Dopo un’esperienza alla Roma, adesso il Catania: Montella è un attaccante anche come allenatore?
Sorride . «Bella domanda… Bisogna riuscire a dare equilibrio alla squadra e anche come figura che ricopri, gli umori incidono. Certo, mi piacerebbe sempre avere il pallino del gioco».
Rimpianti per aver lasciato la Roma?
«No. Perché credo che sarebbe stata una scelta sbagliata, non avrei detto di no, ma ai dirigenti chiesi di non mettermi in imbarazzo, perché avrei detto di sì, ma in una piazza così è difficile perdonare le false partenze a un allenatore giovane».
Ma a Luis Enrique, giovane come lei, è stato perdonato l’inizio di stagione.
«Sono contento per lui, bisogna dare tempo a un tecnico. E a un allenatore che viene da un ambiente diverso, viene dato più tempo rispetto a uno che viene dalla stessa realtà».
Lei non avrebbe avuto lo stesso tempo?
«Probabilmente no, perché forse ci sarebbe stato scetticismo all’inizio».
Anche la società alla fine ha preferito percorrere un’altra strada. Secondo lei, cosa cercavano?
«Hanno scelto un nuovo corso, scegliendo un allenatore che non fosse contaminato.”
E magari legato a qualche giocatore.
«No, direi al calcio italiano, volevano un uomo totalmente esterno, mi sembra molto comprensibile».
Per dare una segnale di discontinuità, hanno detto.
«Direi di incontaminazione».
Il fatto che alcuni giocatori si schierarono per lei le ha nuociuto?
«Quando ho letto le dichiarazioni dai giornali ho sorriso… Io ho avuto massima disponibilità da loro, si sono rapportati con me da calciatori e non da ex compagni. Io stesso ho cercato di tenere le distanze nel rispetto dei ruoli».
Dunque Totti le dava del lei?
«Non è quello che fa la differenza. E comunque mi dava del tu…».
Un giorno tornerà ad allenare la Roma?
Distende le gambe sotto il tavolo e sospira «Il mio obiettivo è crescere come allenatore, devo pensare a tenere il posto, visto che ogni anno cambiano 12-15 allenatori…».
Come è nata l’ipotesi Catania?
«Ci siamo confrontati a fine stagione con Lo Monaco e il presidente Pulvirenti, non li conoscevo.

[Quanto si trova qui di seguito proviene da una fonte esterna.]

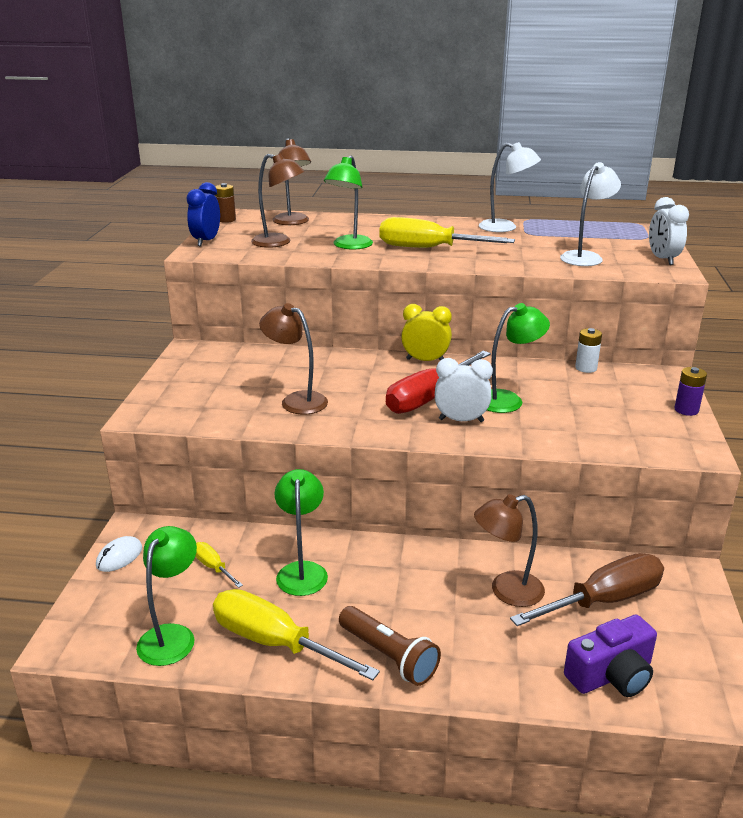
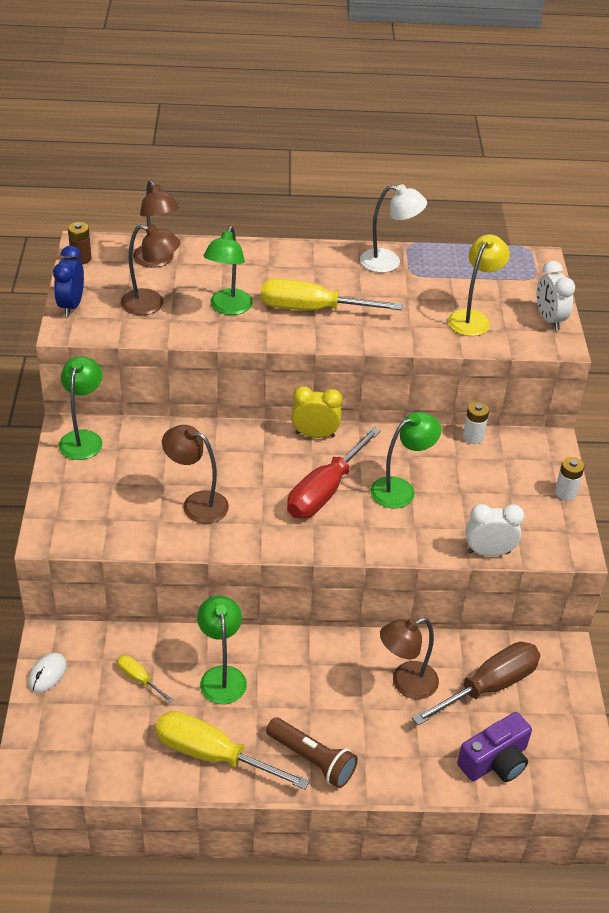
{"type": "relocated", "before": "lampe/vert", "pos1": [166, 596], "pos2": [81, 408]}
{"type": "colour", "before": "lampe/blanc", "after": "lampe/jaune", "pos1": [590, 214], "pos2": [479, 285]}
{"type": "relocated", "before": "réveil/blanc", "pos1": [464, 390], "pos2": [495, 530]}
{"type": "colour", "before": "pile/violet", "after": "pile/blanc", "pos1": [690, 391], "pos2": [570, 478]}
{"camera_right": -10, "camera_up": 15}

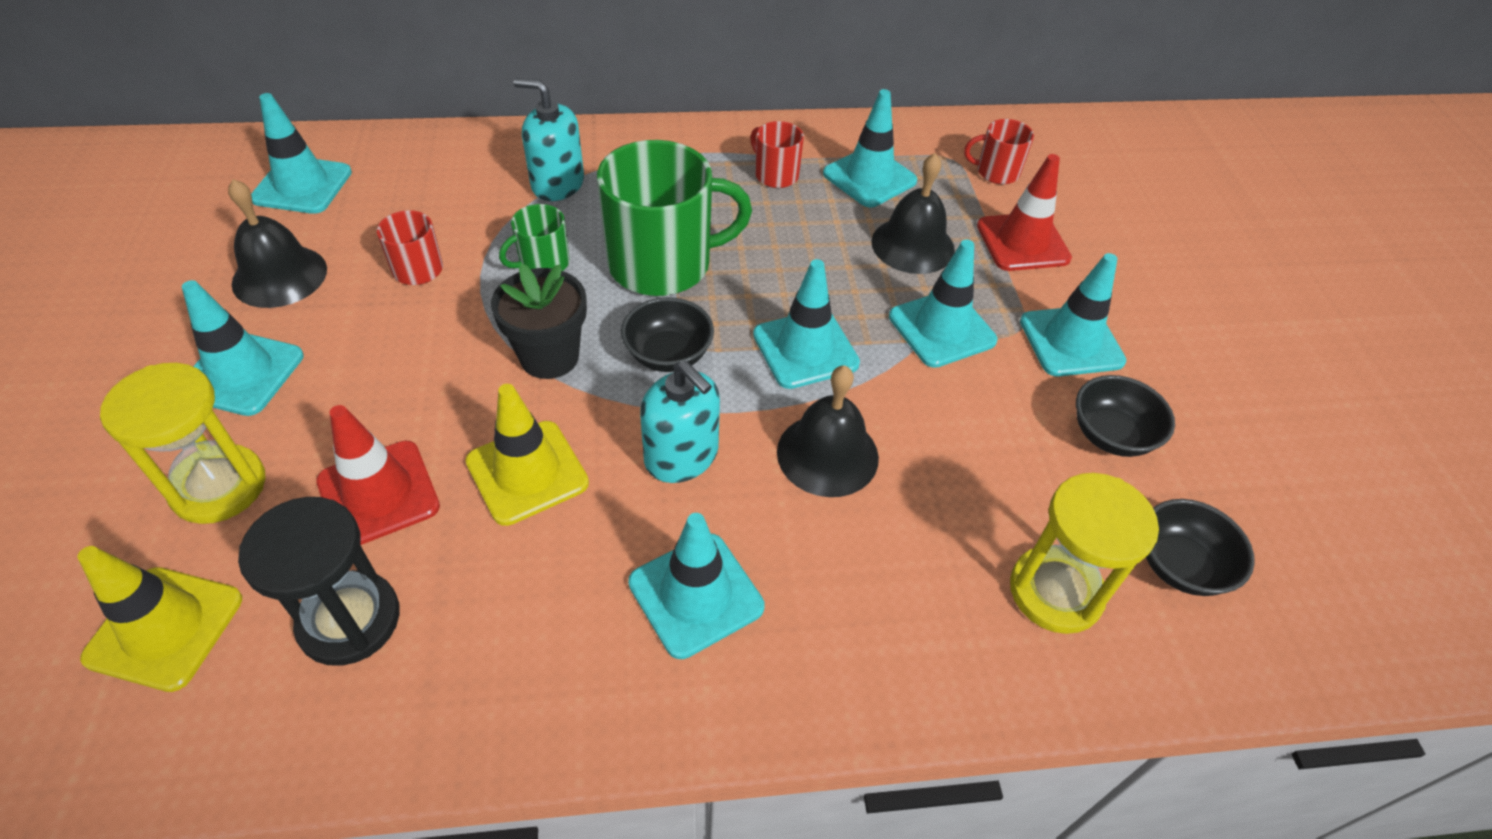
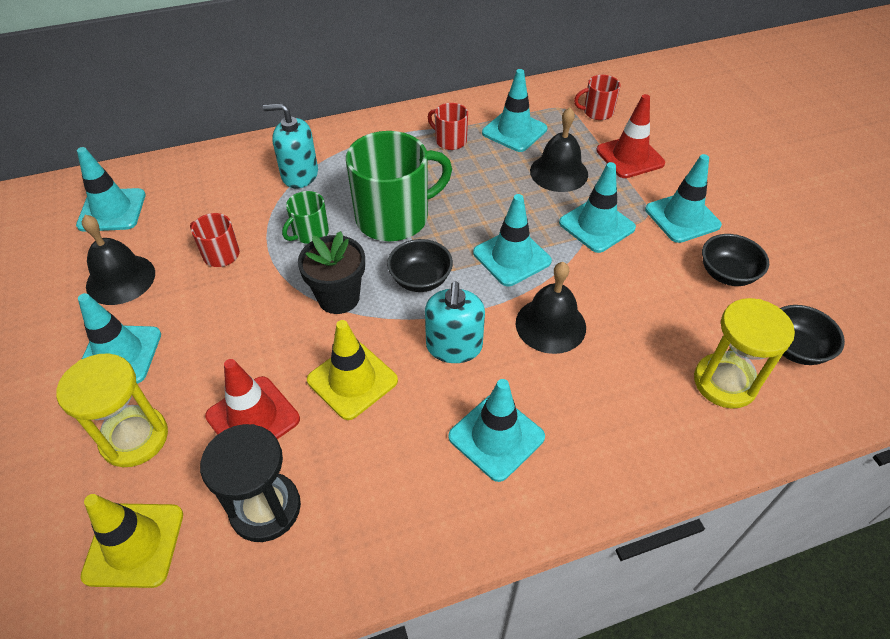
{"type": "spun", "before": "distributeur de savon/turquoise", "pos1": [680, 422], "pos2": [455, 322], "turn": 60}
{"camera_right": -10, "camera_up": 0}

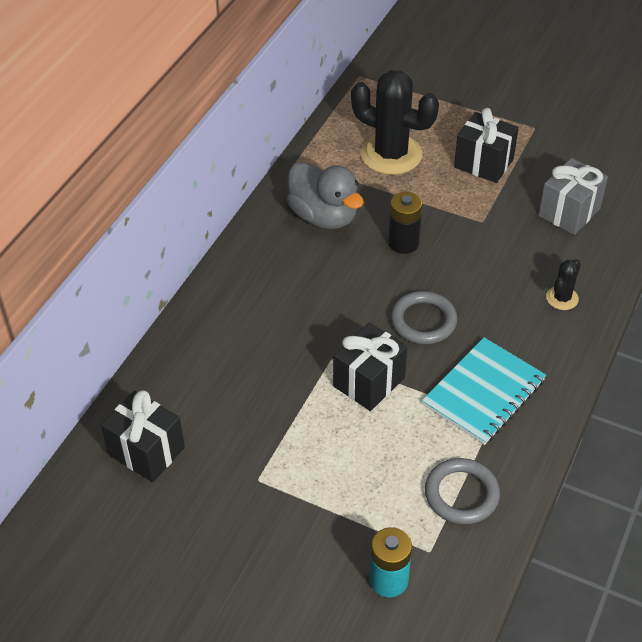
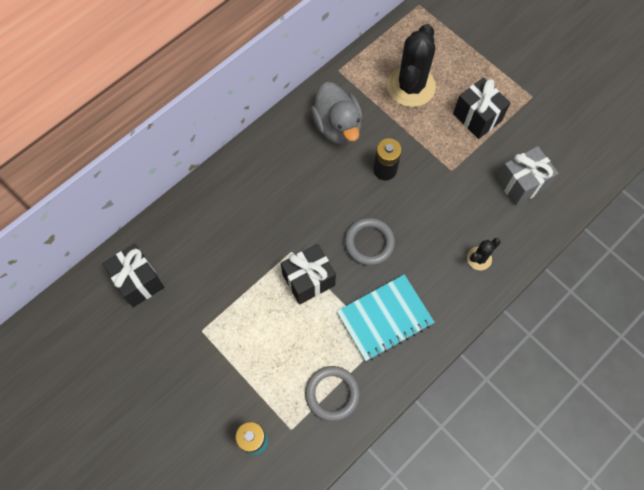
{"type": "spun", "before": "cactus/noir", "pos1": [395, 122], "pos2": [411, 65], "turn": 60}
{"camera_right": 20, "camera_up": 20}

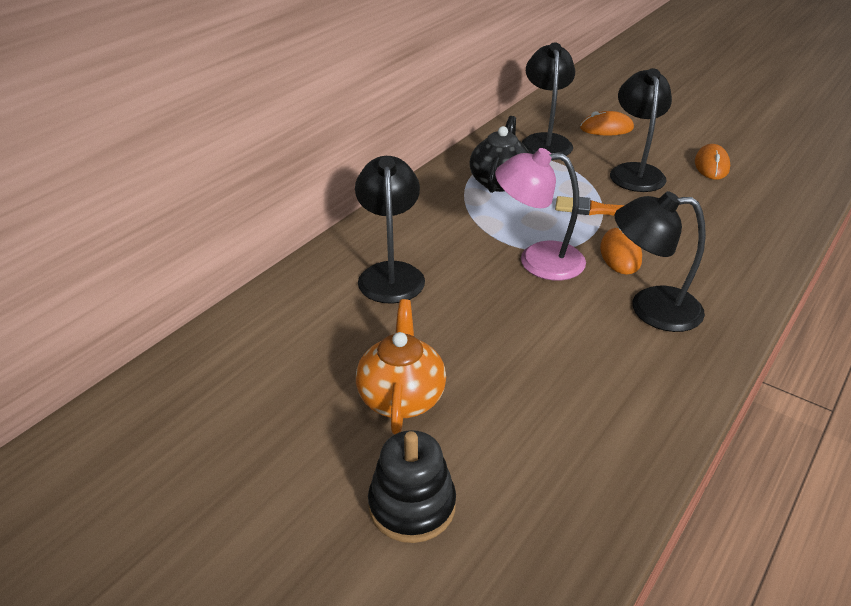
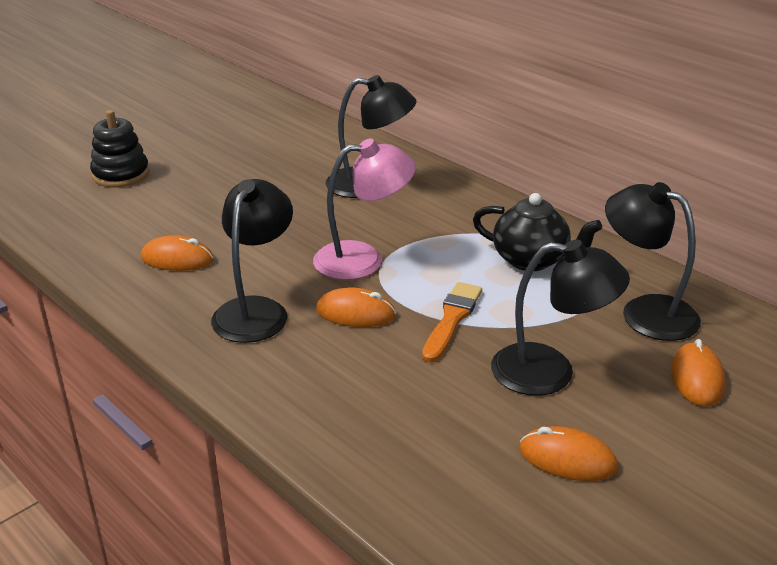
{"type": "appeared", "after": "souris/orange", "pos2": [177, 253]}
{"type": "spun", "before": "lampe/rose", "pos1": [540, 214], "pos2": [364, 209], "turn": 60}
{"type": "spun", "before": "lampe/noir", "pos1": [548, 99], "pos2": [653, 261], "turn": -150}
{"type": "missing", "before": "théière/orange", "pos1": [401, 367]}
{"camera_right": 100, "camera_up": -5}

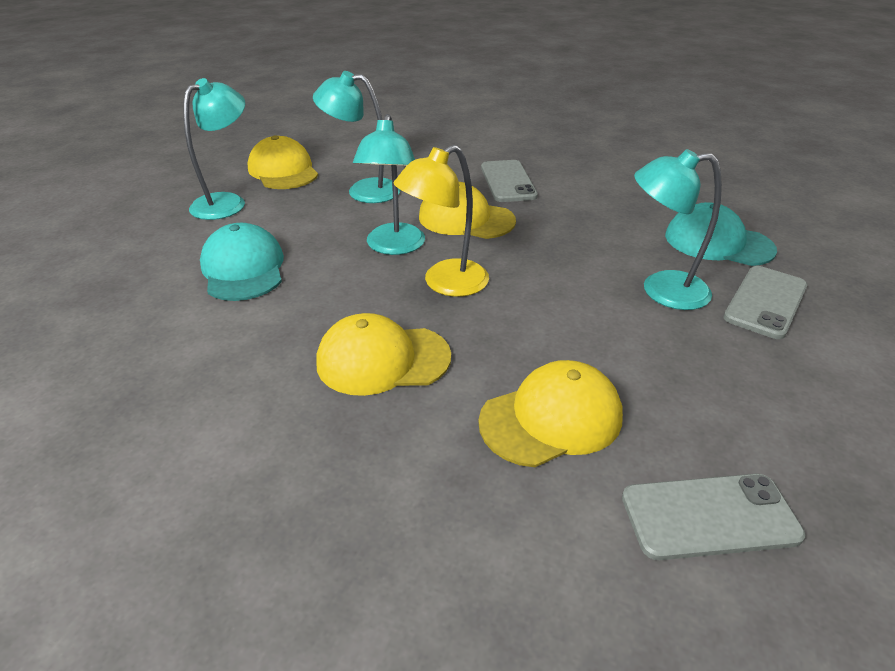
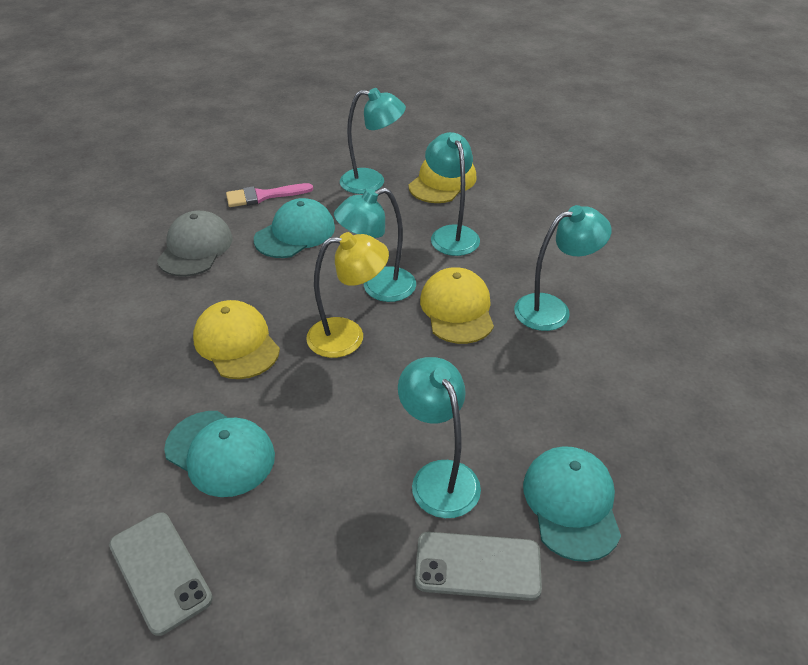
{"type": "appeared", "after": "casquette/gris", "pos2": [194, 244]}
{"type": "colour", "before": "casquette/jaune", "after": "casquette/turquoise", "pos1": [550, 413], "pos2": [219, 454]}
{"type": "appeared", "after": "pinceau/rose", "pos2": [269, 195]}
{"type": "spun", "before": "lampe/jaune", "pos1": [441, 221], "pos2": [347, 295], "turn": 150}
{"type": "exchanged", "before": "téléphone/gris", "after": "lampe/turquoise", "pos1": [509, 181], "pos2": [563, 268]}
{"camera_right": 60, "camera_up": 5}

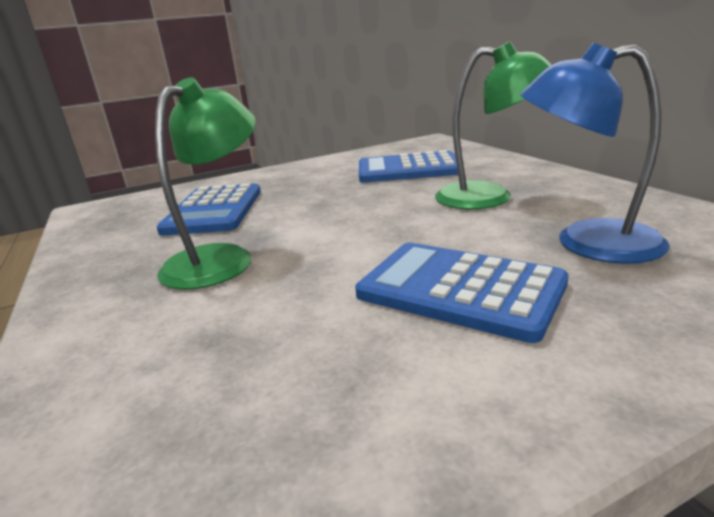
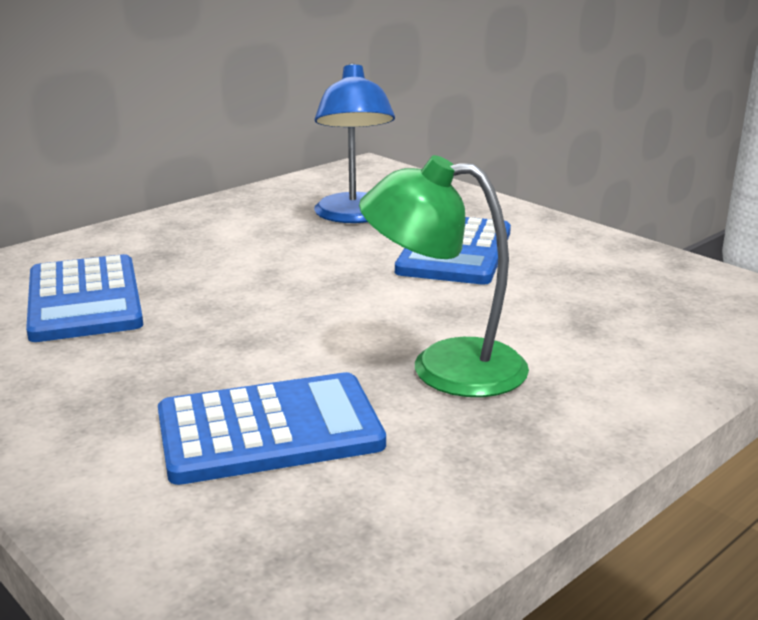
{"type": "missing", "before": "lampe/vert", "pos1": [493, 125]}
{"camera_right": -110, "camera_up": 0}

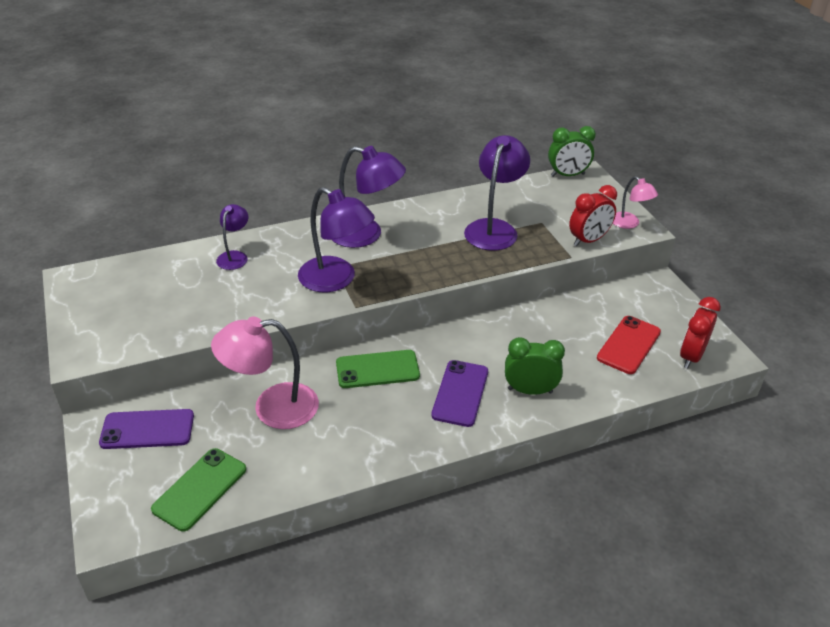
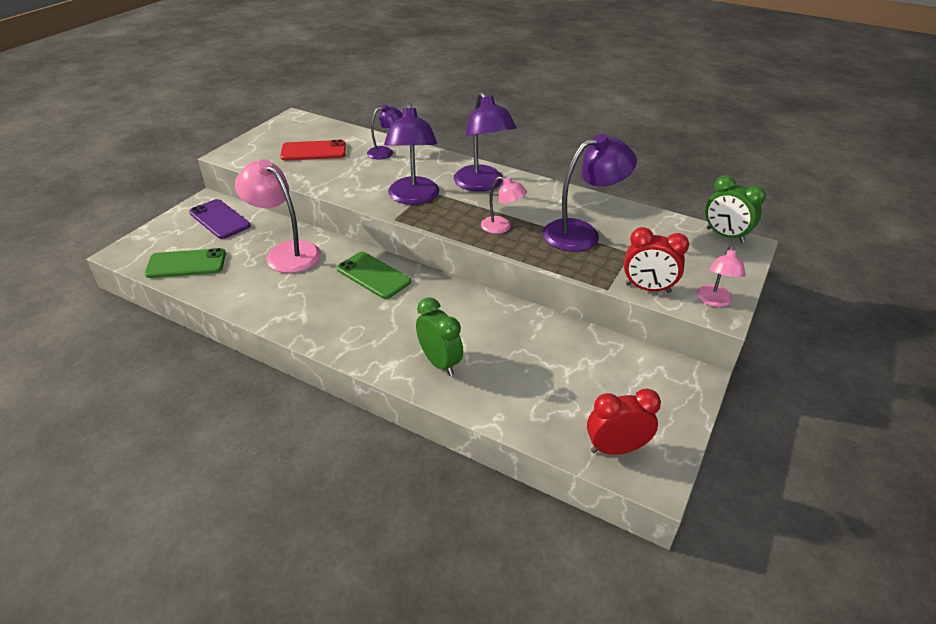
{"type": "relocated", "before": "téléphone/rouge", "pos1": [629, 345], "pos2": [313, 150]}
{"type": "appeared", "after": "lampe/rose", "pos2": [504, 205]}
{"type": "missing", "before": "téléphone/violet", "pos1": [459, 393]}
{"camera_right": 50, "camera_up": 0}

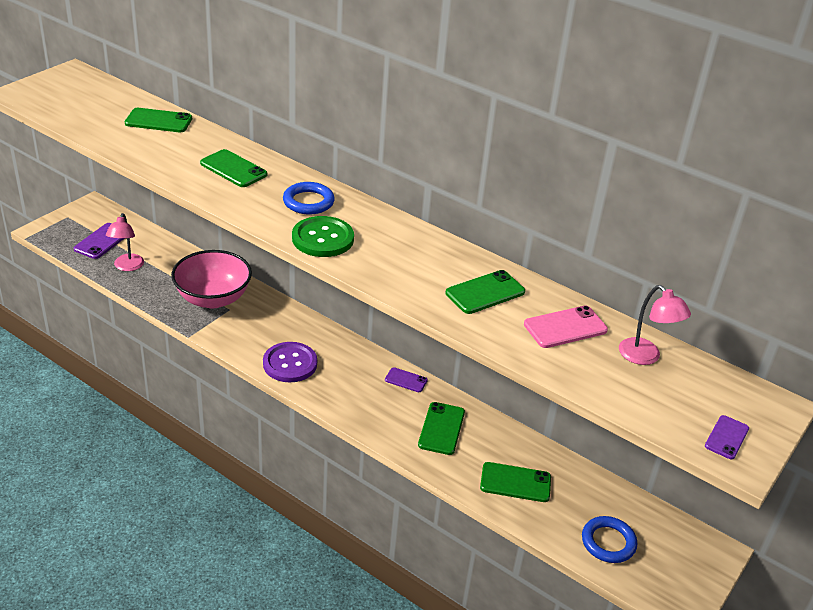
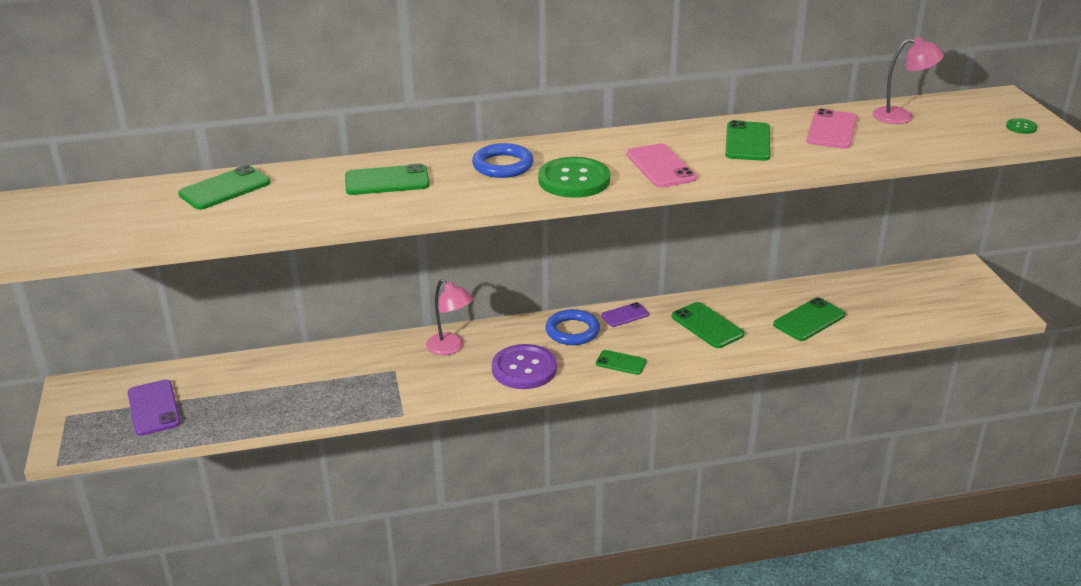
{"type": "relocated", "before": "lampe/rose", "pos1": [125, 242], "pos2": [449, 317]}
{"type": "relocated", "before": "anneau/bleu", "pos1": [609, 539], "pos2": [573, 327]}
{"type": "appeared", "after": "téléphone/vert", "pos2": [621, 362]}
{"type": "appeared", "after": "téléphone/rose", "pos2": [661, 166]}
{"type": "exchanged", "before": "téléphone/violet", "after": "bouton/vert", "pos1": [727, 437], "pos2": [1021, 126]}
{"type": "missing", "before": "bol/rose", "pos1": [211, 279]}
{"camera_right": -45, "camera_up": -5}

Abbiamo parlato dieci ore di calcio, ci siamo piaciuti».
Ripensando agli allenatori che lei ha avuto come calciatore, indichi la qualità di ognuno.
«L’equilibrio di  Erìksson, la simpatia di Boskov, la gestione di Capello, la passione di Spalletti».
Chi di questi le ha fatto innamorare del lavoro di allenatore?
«I ragazzini che ho allenato».
Da Voeller a Conti, da Spalletti a Ranieri, molti si sono dimessi. Qualcuno dice che Roma e la Roma mettono…
«Mai visto uno giocare contro l’allenatore, un giocatore ha soprattutto amor proprio, chiamatelo egoismo, che lo porta a dare il meglio. Roma, se non sei equilibrato ti consuma, per quanto è passionale, per quanto la gente è coinvolta».
Ha giocato al fianco di Mancini. Mai pensato che sarebbe diventato un grande allenatore?
«Sì, in realtà faceva l’allenatore già da calciatore…».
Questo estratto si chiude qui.